The Anglo-Dutch petrochemical multinational Shell formally applied in December 2003 and January 2004 to Britain's Export Credits Guarantees Department (ECGD) for financial support to develop two oil and gas fields off Sakhalin Island in Russia's Far East and to build an associated pipeline across Sakhalin Island.

Phase 2 of the Sakhalin II project would enable oil and gas extraction to take place all year round. It includes building an offshore oil platform, an offshore gas platform, undersea pipelines, onshore oil and gas processing facilities, 800 kilometres of onshore pipelines, and one of the world's largest facilities for processing and exporting natural gas and oil.

The Sakhalin II project, which has already been substantially constructed, threatens the critically endangered Pacific Gray Whale, salmon fisheries, internationally-important wetlands and migratory bird habitats. Local communities have been adversely affected without having been consulted or provided with adequate compensation.

Under the Freedom of Information Act, The Corner House obtained a letter written by ECGD to the Bermuda-registered Sakhalin Energy Investment Company (SEIC) on 4 March 2004. The letter confirms that ECGD has approved conditional financial support for $650 million of contracts for two British sub-contractors of SEIC (with interest, the amount of public money at risk amounts to $1 billion according to ECGD's figures). (Until December 2006, Royal Dutch Shell was the majority shareholder of SEIC, but has since sold most of its holdings in the company to the Russian state-owned Gazprom.)

The application for a judicial review -- a court proceeding in which a judge reviews the lawfulness of a decision or action made by a public body -- argues that the ECGD contravened its own policies. In the 4 March 2004 letter, which ECGD since acknowledged to be legally-binding, ECGD gave its conditional support for the project before assessing the environmental and social impacts arising from Sakhalin II. Yet its policies stipulate that support can be given only after such assessments have been made.

ECGD's policies also preclude legally-binding commitments being made at a preliminary stage in assessing whether or not to provide support.

Many of the impacts of the Sakhalin II project cannot be mitigated as construction work has now been substantially completed.

The judicial review application also argues that the 4 March 2004 letter indicates that the ECGD made a decision to support the Sakhalin II project, yet government ministers have continued to tell Parliament that no decision on ECGD support has been taken.

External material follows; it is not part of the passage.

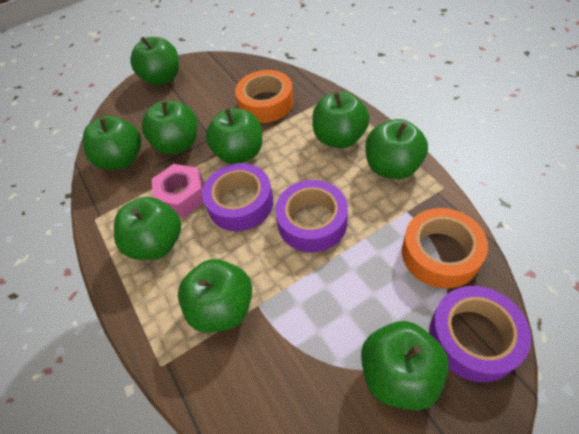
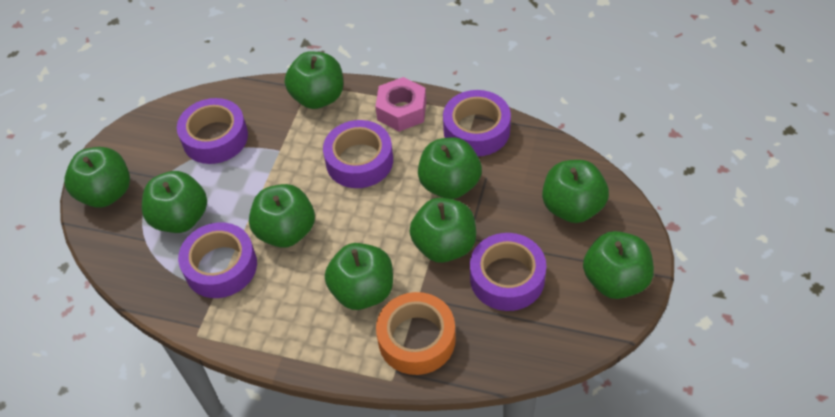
orange tape: 2 -> 1
purple tape: 3 -> 5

In March 2008, one month before the judicial review was due to be heard in court, Sakhalin Energy withdrew its application for ECGD support, citing "delays in getting financing approval", and specifically referring to the judicial review as one of the factors in the delays. As a result of the company's withdrawal, the legal challenge was also withdrawn.

In 2009, the UK government changed the law governing ECGD [see Industry and Exports (Financial Support) Bill] so as to allow the agency to give financial support an exporter after the goods and/or services have been exported.